The main conceit here is that the horrors and the glories of war become compelling via analogy, translation, impersonation, and transposition. A list of Greek hometowns for the thousands of young soldier boys lost in fruitless fighting fails to register for today’s listeners? The Poet shifts to a list of US locales (mercifully avoiding the word “relatable” but getting the job done). It’s a long list. Does it make more sense now? Agamemnon, the leader of the Greeks, is too proud to broker a truce. Still sounds heroic and maybe distant? This telling knocks that arrogant general—rendered as someone with a decidedly streetsmart, cocky, even uneducated demeanor—off his pedestal. Yes, sure, he’s kept the boys in line, but what he’s really after are the spoils of war and what would, in today’s world, be another star in his generalship and some kind of promotion and/or monument with his name on it. Still, someone has to be in charge to avert chaos and insurrection. The show features a number of standoffs between pairs of characters, and one of the delights of watching Bonanno at work is seeing him jump back and forth as he impersonates sparring interlocutors. Paris is a narcissistic coward. Achilles digs in his heels (sorry). Andromache’s litany to her dead husband, Hector, is, indeed, an “I told you so” wrapped in a threnody. Bonanno hits it all. Oh, and he’s got a stand-up’s sense of humor and ability to play with ease directly to his audience.

It’s unfair to single out high points in what is, overall, a hundred minutes of thrilling theatre. But here is a salient one: when Bonanno embodies Patroclus (Achilles’ beloved friend and ally) as a “killing machine,” the level of untethered fury and violence to which the Poet yields finally comes to rest with an apology, an analogy to road rage, and a confession that, as a storyteller fated to repeat this tale seemingly in perpetuity but beginning to do so with less frequency, “this is why I don’t do this.” Another is when the aging, weary Poet starts to recall a hot day on the battlefield but can’t quite remember what war featured that hot day. It could have been any of hundreds, dozens of which he lists, and that litany is the point of this play. It could have been in Babylonia or Sarajevo or Gettysburg; it could have been any of the nine Crusades or Dresden or Hiroshima or Aleppo. We never seem to learn, and the glory of both the text and the production is that it becomes impossible for us as a society to disentangle a war story from an anti-war story.
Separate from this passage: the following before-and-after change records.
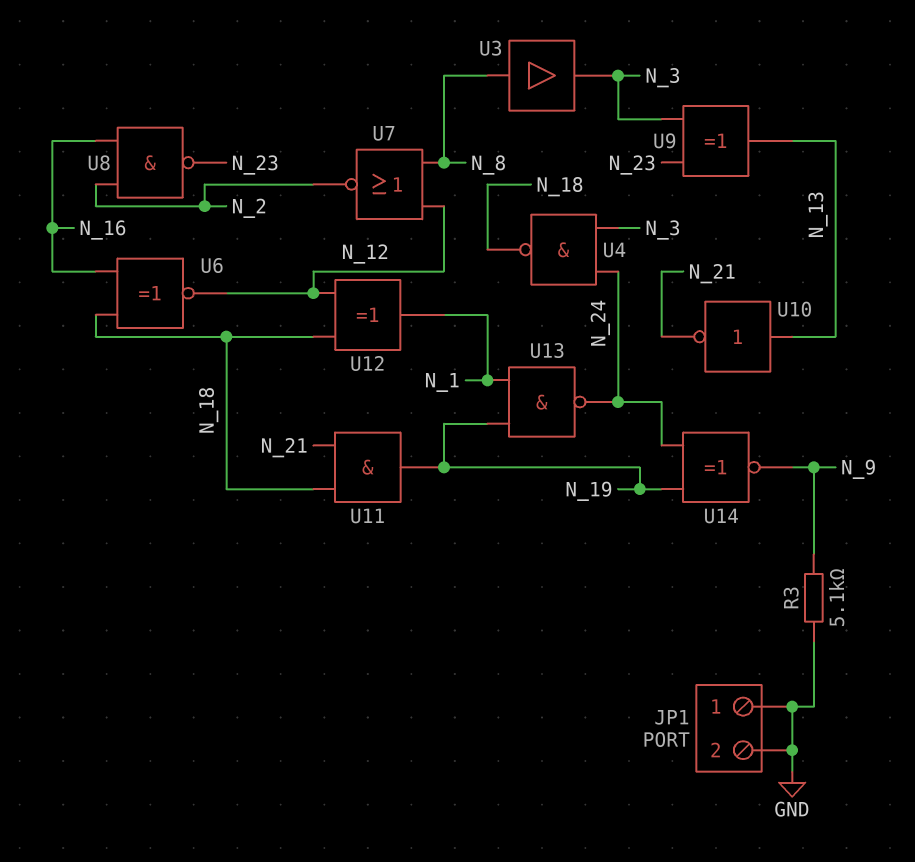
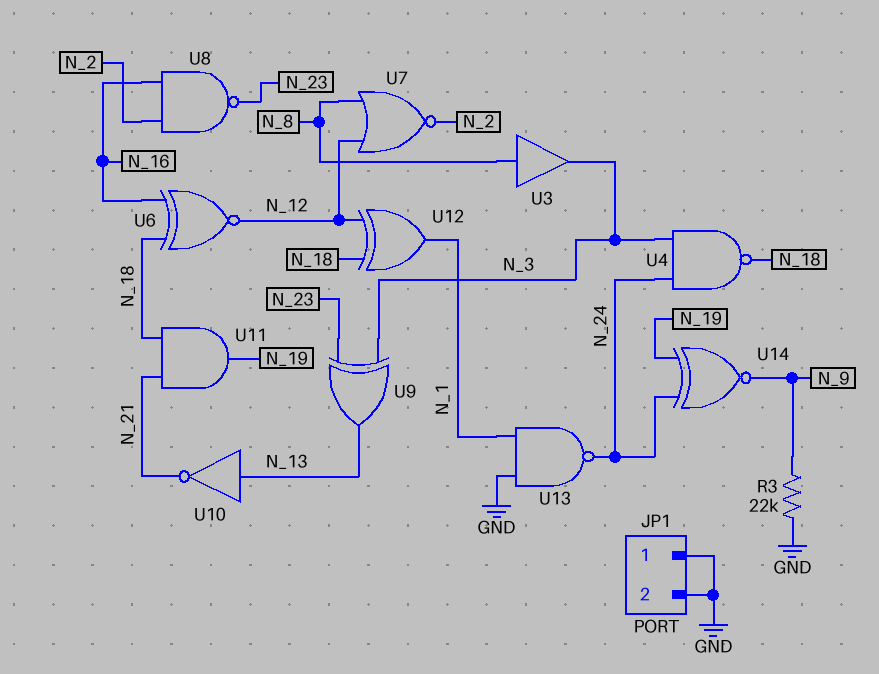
R3: 5.1k (GND, N_9) -> 22k (GND, N_9)
U13: NAND (in N_1, in N_19, out N_24) -> NAND (in GND, in N_1, out N_24)

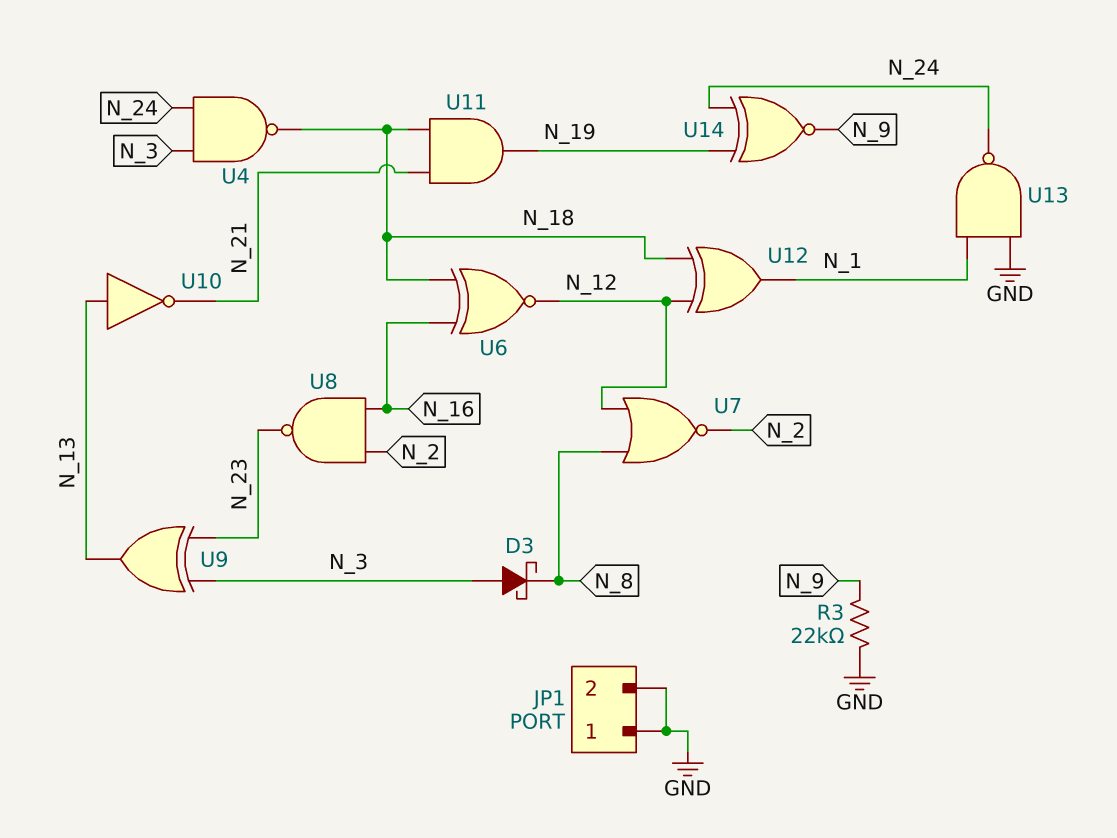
D3: none -> schottky (A N_3, K N_8)
U3: buffer (in N_8, out N_3) -> none

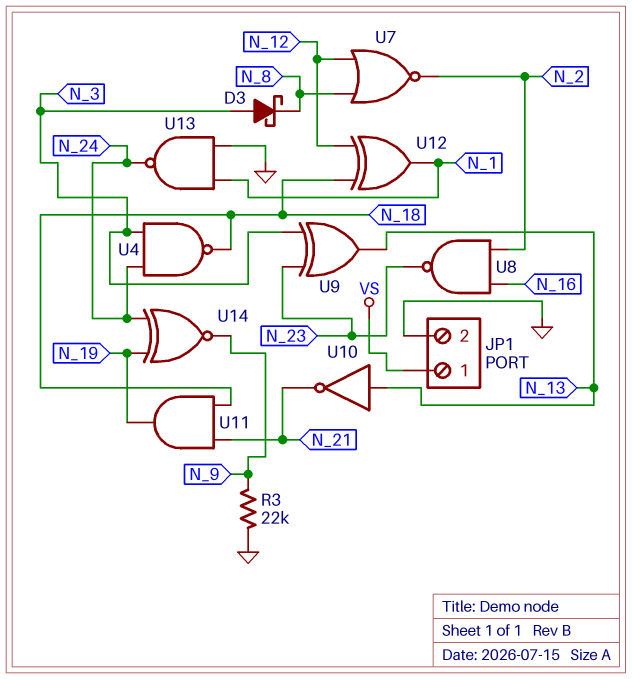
JP1 pin 1: GND -> VS
U6: XNOR (in N_16, in N_18, out N_12) -> none

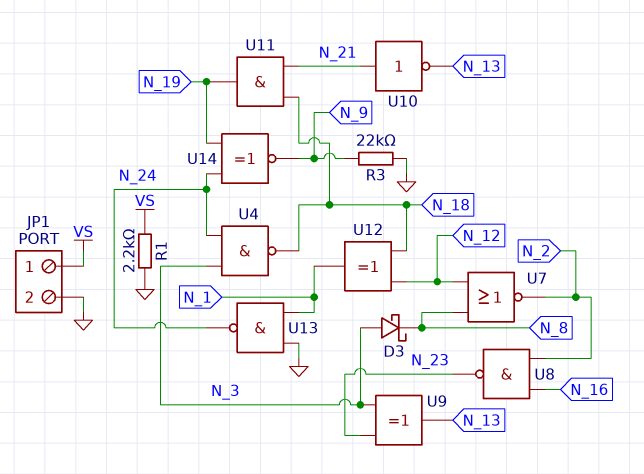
R1: none -> 2.2k (GND, VS)
U10: NOT (in N_13, out N_21) -> NOT (in N_21, out N_13)

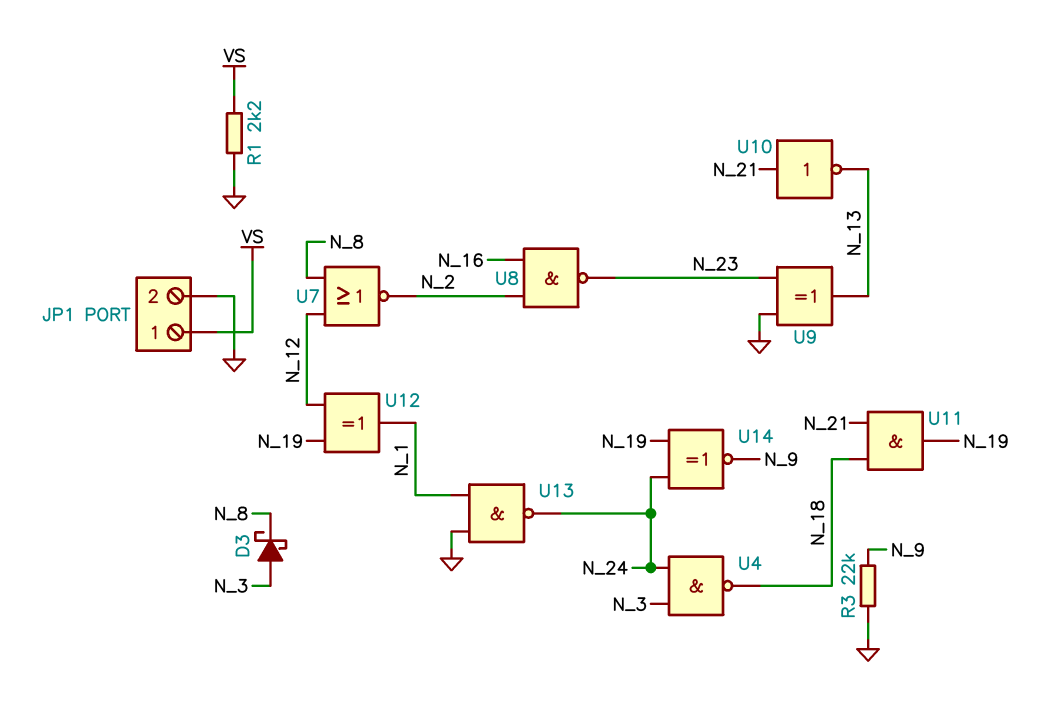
U9: XOR (in N_3, in N_23, out N_13) -> XOR (in GND, in N_23, out N_13)
U12: XOR (in N_12, in N_18, out N_1) -> XOR (in N_12, in N_19, out N_1)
If you’ve ever seen or read Euripides’ “Trojan Women” (or any of its dozens of rewritings), you’ve probably encountered this. Ditto, possibly, with “Henry V.” Yes, female survivors are brave and noble and dignified and tragic. They are also rape victims in a one of hundreds of cultures and wars that “accept” women’s bodies as property in the spoils of war.

Although this is basically “a plank and a passion” theatre, designer Lex Liang’s set is a model of “looks simple/speaks volumes” environmental creation. A motley medley of stone steps, a stone bench, a walkway of wooden pallets, and a dirt floor are partially surrounded by sandbags that serve as victims of the Poet’s rage, when he slices into them with a knife that looks almost too big to be safe in a small playing area. Sand oozes out as if were blood. At other point, sand sifts through the Poet’s fingers as he invokes the soul leaving the body. The lighting by Mark Barton does serious duty in abetting a kind of neutral, if sometimes murky, mood, until it yields to harsh fluorescence just before the story shorthands the treachery and deceit of the Trojan Horse. There is no honor in love or in war—more like plenty of love and war as imagined reasons to claim honor.

Weston’s PR makes much of how good it is to be back to attending theatre live and in person. Yes, indeed. But "An Iliad" would be a “don’t miss” even in a season of too many plays; too little time.